Friday, February 19, 2010

PRINT-Born to Run by Christopher McDougall



If running has a Martin Luther, it is Christopher McDougall, and Born to Run is his 95 Theses. This volume has done more than any other book to shake up the running community and to change the conventional wisdom about running. BTR is about four things:

-Ultrarunning in general

-The Tarahumara--a tribe of indian ultrarunners hidden away in Mexico

-Barefoot running and the snake oil Nike and other shoe companies have been selling for the last four decades

-Human evolution and the facts that support that humans evolved as runners

Runners who read BTR will leave with a different outlook on their sport. I don't know if this was the author's intent, but McDougall has a habit of being truthfully blunt. He explores the truth wherever it takes him, and in this case, it was in the remote areas of northern Mexico to run with the Tarahumara or more precisely the Rarámuri--runners on foot, a reclusive tribe that depends on long distance running. They do all this running on sandals made from tires. While among these people, McDougall meets the Caballo Blanco or "white horse." This was the crazy white guy who came from America to live and run in the Copper Canyons among the Rarámuri.

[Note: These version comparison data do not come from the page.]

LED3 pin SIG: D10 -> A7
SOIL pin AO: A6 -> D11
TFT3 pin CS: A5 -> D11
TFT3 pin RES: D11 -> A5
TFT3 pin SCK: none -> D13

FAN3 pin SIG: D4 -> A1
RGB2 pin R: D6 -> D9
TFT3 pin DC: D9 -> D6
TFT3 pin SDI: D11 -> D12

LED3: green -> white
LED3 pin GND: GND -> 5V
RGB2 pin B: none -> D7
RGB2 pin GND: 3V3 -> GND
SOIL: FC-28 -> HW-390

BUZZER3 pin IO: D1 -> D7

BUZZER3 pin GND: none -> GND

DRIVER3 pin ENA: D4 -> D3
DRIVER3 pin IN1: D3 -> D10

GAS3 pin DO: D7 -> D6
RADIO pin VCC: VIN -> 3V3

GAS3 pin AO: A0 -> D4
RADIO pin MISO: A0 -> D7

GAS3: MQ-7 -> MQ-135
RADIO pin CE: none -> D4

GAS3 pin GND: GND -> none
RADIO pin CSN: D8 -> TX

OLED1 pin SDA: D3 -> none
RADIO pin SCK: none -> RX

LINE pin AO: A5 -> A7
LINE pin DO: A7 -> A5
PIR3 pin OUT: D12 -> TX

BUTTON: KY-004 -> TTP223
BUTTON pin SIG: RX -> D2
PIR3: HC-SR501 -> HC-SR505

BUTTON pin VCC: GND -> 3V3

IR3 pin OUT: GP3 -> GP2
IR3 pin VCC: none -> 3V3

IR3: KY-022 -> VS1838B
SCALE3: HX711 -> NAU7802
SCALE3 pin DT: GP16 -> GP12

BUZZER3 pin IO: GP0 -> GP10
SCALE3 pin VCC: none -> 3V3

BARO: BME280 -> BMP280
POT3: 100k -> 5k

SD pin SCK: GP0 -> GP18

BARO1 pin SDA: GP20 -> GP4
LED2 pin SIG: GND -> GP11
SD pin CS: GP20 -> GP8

BTR is one part confessional, one part travelogue, one part diatribe, and one part athletic odyssey. There is so much in this book that it is difficult to encompass it in just a simple book review. But the explosive part of the book has to do with shoes or rather the fact that they are unnecessary for running and may actually be bad for running. All those running injuries may be a consequence of all those highly technical shoes especially with the gimmicks such as air, gel, springs, and built up heels. These shoes encourage heel striking, but the unshod human foot does not land heel first but lands midfoot with a pronation action. The heel comes in contact with the ground last. But with padded trainers, the heel hits first sending the shock up the leg causing all the familiar injuries runners experience. As McDougall points out, humans evolved as long distance running machines. We have little body hair, fat buttocks, the ability to sweat, and can run effortlessly for miles and miles with barefeet. This ability enabled human ancestors to do persistence hunting. Basically, they ran down game until they overheated. Then, those early humans killed and ate what they caught. Humans are literally "born to run."

McDougall was not a runner when he began this odyssey. He kept getting hurt. But as he discovered these insights, he ditched his shoes and found salvation. He is not the first leader on this, but he is definitely the most prominent first follower setting off an explosion in barefoot running and natural running and the sale of the Vibram Five Fingers shoes that aren't really shoes but gloves for your feet.



McDougall goes on to give praise to ultrarunner Scott Jurek who eschews the glory that Dean Karnazes enjoys. Then, he tells of the hidden race that Jurek and a few others joined in with the Tarahumara who are a people not given to violence and enjoy good health and longevity. They are a fascinating people and a living link to a past that has been forgotten. But modernity threatens to wipe these people out.

The tragedy of the Tarahumara is the encroaching drug war. Mexican drug lords who are brazen in their violence harass and kill the Tarahumara. Mexico is a war zone of crime, and the Mexican authorities are a joke. The Tarahumara were able to run away from the conquistadors unlike the Aztecs, but they will not be able to run away from these criminals. Anyone who makes the pilgrimage to the Copper Canyons to run with the Tarahumara risks death at the hands of these drug runners who place zero value on human life. The most heart wrenching part of the book is when a prominent Tarahumara runner is found dead--the victim of the drug violence that pervades the entire nation of Mexico.

McDougall has written an impressive and unsettling story with Born to Run. It is already being called the best book on running ever written, and I am inclined to agree. They will be talking about this one for a long time.